| Lingua::Stem::EnBroken(3pm) | User Contributed Perl Documentation | Lingua::Stem::EnBroken(3pm) | 
NAME¶
Lingua::Stem::EnBroken - Porter's stemming algorithm for 'generic' English
SYNOPSIS¶
    use Lingua::Stem::EnBroken;
    my $stems   = Lingua::Stem::EnBroken::stem({ -words => $word_list_reference,
                                        -locale => 'en',
                                    -exceptions => $exceptions_hash,
                                     });
DESCRIPTION¶
This routine MIS-applies the Porter Stemming Algorithm to its parameters, returning the stemmed words. It is an intentionally broken version of Lingua::Stem::En for people needing backwards compatibility with Lingua::Stem 0.30 and Lingua::Stem 0.40. Do not use it if you aren't one of those people.
It is derived from the C program "stemmer.c" as found in freewais and elsewhere, which contains these notes:
   Purpose:    Implementation of the Porter stemming algorithm documented
               in: Porter, M.F., "An Algorithm For Suffix Stripping,"
               Program 14 (3), July 1980, pp. 130-137.
   Provenance: Written by B. Frakes and C. Cox, 1986.
I have re-interpreted areas that use Frakes and Cox's "WordSize" function. My version may misbehave on short words starting with "y", but I can't think of any examples.
The step numbers correspond to Frakes and Cox, and are probably in Porter's article (which I've not seen). Porter's algorithm still has rough spots (e.g current/currency, -ings words), which I've not attempted to cure, although I have added support for the British -ise suffix.
CHANGES¶
 2003.09.28 -  Documentation fix
 2000.09.14 -  Forked from the Lingua::Stem::En.pm module to provide
               a backward compatibly broken version for people needing
               consistent behavior with 0.30 and 0.40 more than accurate
               stemming.
METHODS¶
- stem({ -words => \@words, -locale => 'en', -exceptions => \%exceptions });
- Stems a list of passed words using the rules of US English.
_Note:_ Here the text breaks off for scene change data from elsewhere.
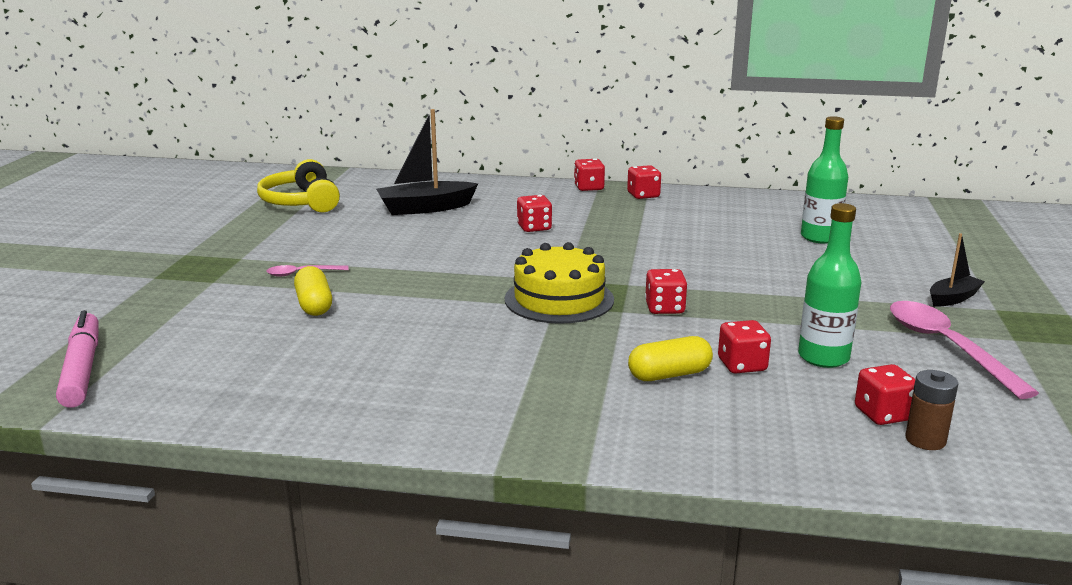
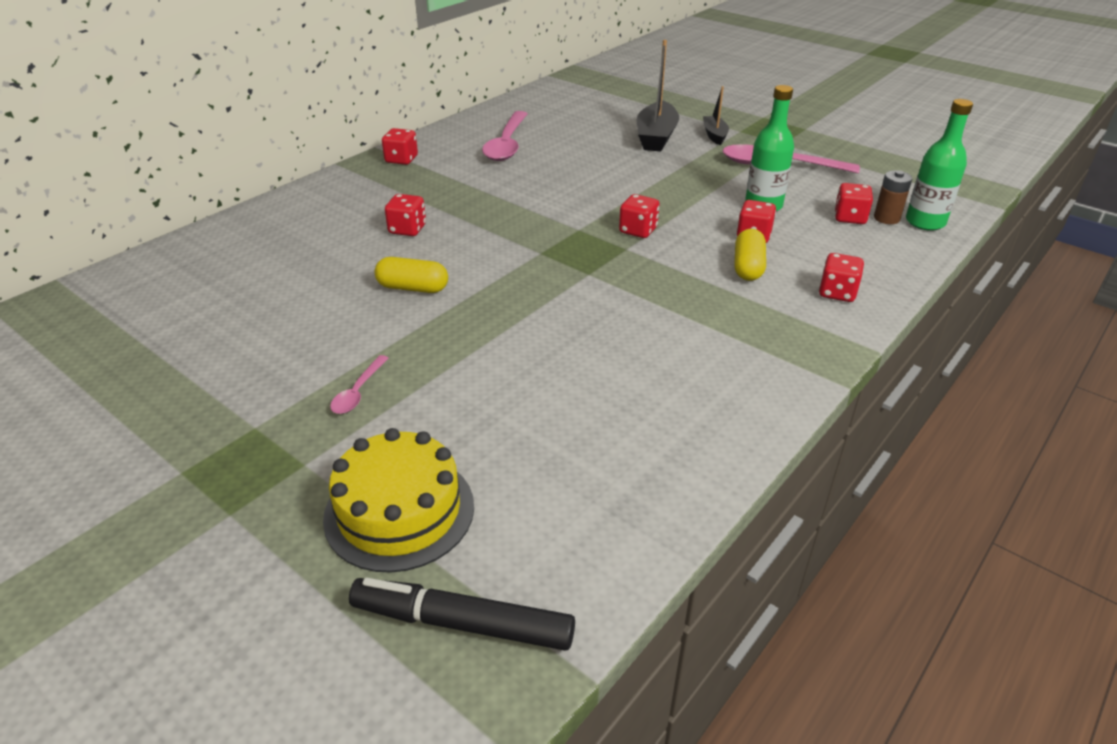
camera: 60 degrees left, 15 degrees up
(82, 369) = (462, 623): pink marker -> black marker
(301, 202) = (127, 342): yellow headphones -> none
(314, 305) = (453, 403): yellow capsule -> yellow capsule (413, 288)
(425, 208) = (273, 269): black boat -> black boat (656, 137)
(559, 299) = (577, 267): yellow cake -> yellow cake (399, 511)
(589, 188) = (347, 174): red dice -> red dice (837, 293)
(741, 219) = (507, 144): none -> pink spoon
(820, 237) = (575, 132): green bottle -> green bottle (925, 222)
Returns an
      anonymous array reference to the stemmed words.
    Example: my $stemmed_words = Lingua::Stem::EnBroken::stem({ -words => \@words, -locale => 'en', -exceptions => \%exceptions, });
- stem_caching({ -level => 0|1|2 });
- Sets the level of stem caching.
    '0' means 'no caching'. This is the default level. '1' means 'cache per run'. This caches stemming results during a single 
 call to 'stem'.'2' means 'cache indefinitely'. This caches stemming results until 
 either the process exits or the 'clear_stem_cache' method is called.
- clear_stem_cache;
- Clears the cache of stemmed words
NOTES¶
This code is almost entirely derived from the Porter 2.1 module written by Jim Richardson.
SEE ALSO¶
Lingua::Stem
AUTHOR¶
Jim Richardson, University of Sydney jimr@maths.usyd.edu.au or http://www.maths.usyd.edu.au:8000/jimr.html Integration in Lingua::Stem by Jerilyn Franz, FreeRun Technologies, <cpan@jerilyn.info>
COPYRIGHT¶
Jim Richardson, University of Sydney Jerilyn Franz, FreeRun Technologies
This code is freely available under the same terms as Perl.
BUGS¶
TODO¶
| 2024-05-16 | perl v5.38.2 |